Es pequeña y en apariencia administrativa, pero esta medida, con su radical cambio de lógica, contiene ya el embrión de un Estado teocrático. Hace años, cuando España parecía relativamente a cubierto de ese peligro (al menos en comparación con Francia), traté de definir en mi libro 'Islamofobia' los materiales de construcción con los que la ultraderecha europea, cada vez más rampante, está fabricando el nuevo “enemigo interno” de Europa (una vez “asimilados” los judíos, en la forma de “israelíes”, como colonialistas violentos). Allí, citando al primer liberal de Francia, Benjamin Constant, autor en 1819 de 'De la liberté des Anciens comparée à celle des Modernes', recordaba yo la necesaria identidad orgánica entre democracia y laicismo. Ahora bien, ¿qué es un Estado laico o, al menos, aconfesional, como el español? Un Estado que garantiza de manera simultánea estas dos cosas: que todas las confesiones religiosas y todas las expresiones culturales pueden expresarse libremente y que ninguna de ellas se apropia y gestiona el aparato del Estado. No se puede perseguir la libre expresión religiosa en nombre de ningún valor superior (ni siquiera, como en Francia, en nombre del “laicismo”), porque, como decía Constant, lo verdaderamente religioso, lo peligrosamente religioso, es siempre la persecución misma. A escala reducida, la moción del ayuntamiento de Jumilla ha violado las dos condiciones de la democracia y la laicidad: ha emprendido la persecución de una minoría religiosa y lo ha hecho identificando la institución local con “valores” e “identidades” de orden esencialista y religioso. Jumilla es nuestra pequeña Arabia Saudí y Vox, con la complicidad suicida del PP, quiere extender su wahabismo fanático al resto de España.

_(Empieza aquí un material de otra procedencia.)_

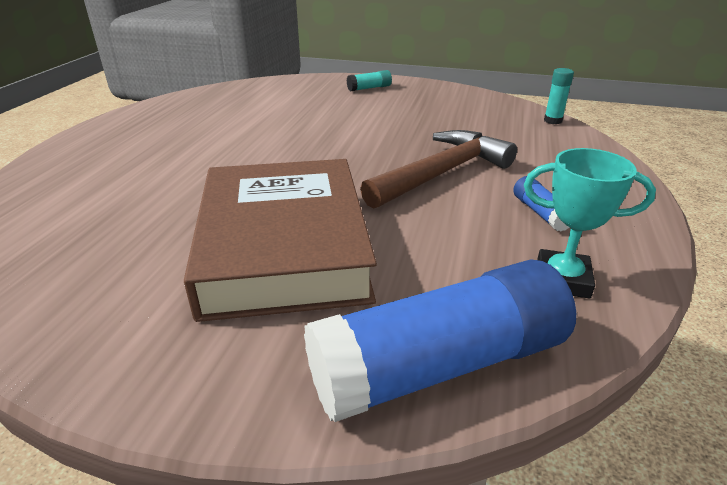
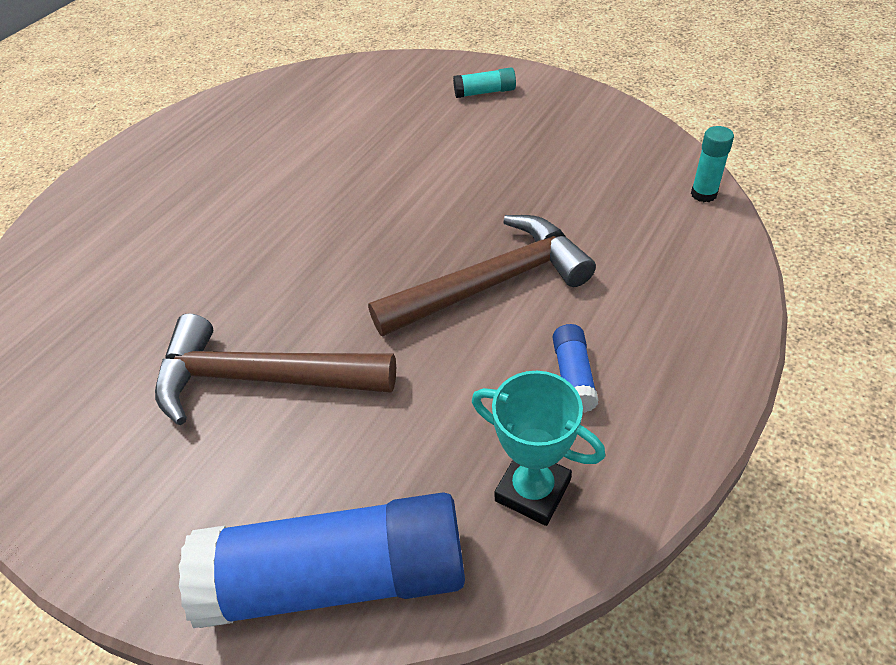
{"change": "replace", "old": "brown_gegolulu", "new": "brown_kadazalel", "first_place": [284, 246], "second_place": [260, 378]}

Estoy a favor de todas las tradiciones y todas las identidades compatibles con los Derechos Humanos. Hay muchas donde elegir y todas “españolas”: la Misa del Gallo, el futbolín, los sanfermines, el adulterio, la hospitalidad, los conflictos vecinales, las verbenas de pueblo, el Orgullo gay, la plurinacionalidad, las despedidas infinitas y un largo etcétera. Que cada lector complete la lista a su gusto. Pues bien, Vox y el PP han elegido las únicas que sí los violan (los derechos humanos). Son también, por desgracia, tradiciones e identidades muy “españolas”: las expulsiones, los autos de fe, la pureza de sangre, la Inquisición. Esa es la batalla que nos toca librar hoy y no, como pretende la ultraderecha, la que distinguiría entre una España verdadera y su anti-España; ni siquiera la que enfrentaría a dos Españas eternamente irreconciliables. Nada de eso. Nadie puede decirme en qué consiste ser español ni cómo se debe vivir en España. Aquí lo único que está realmente en juego es la diferencia entre democracia y teocracia.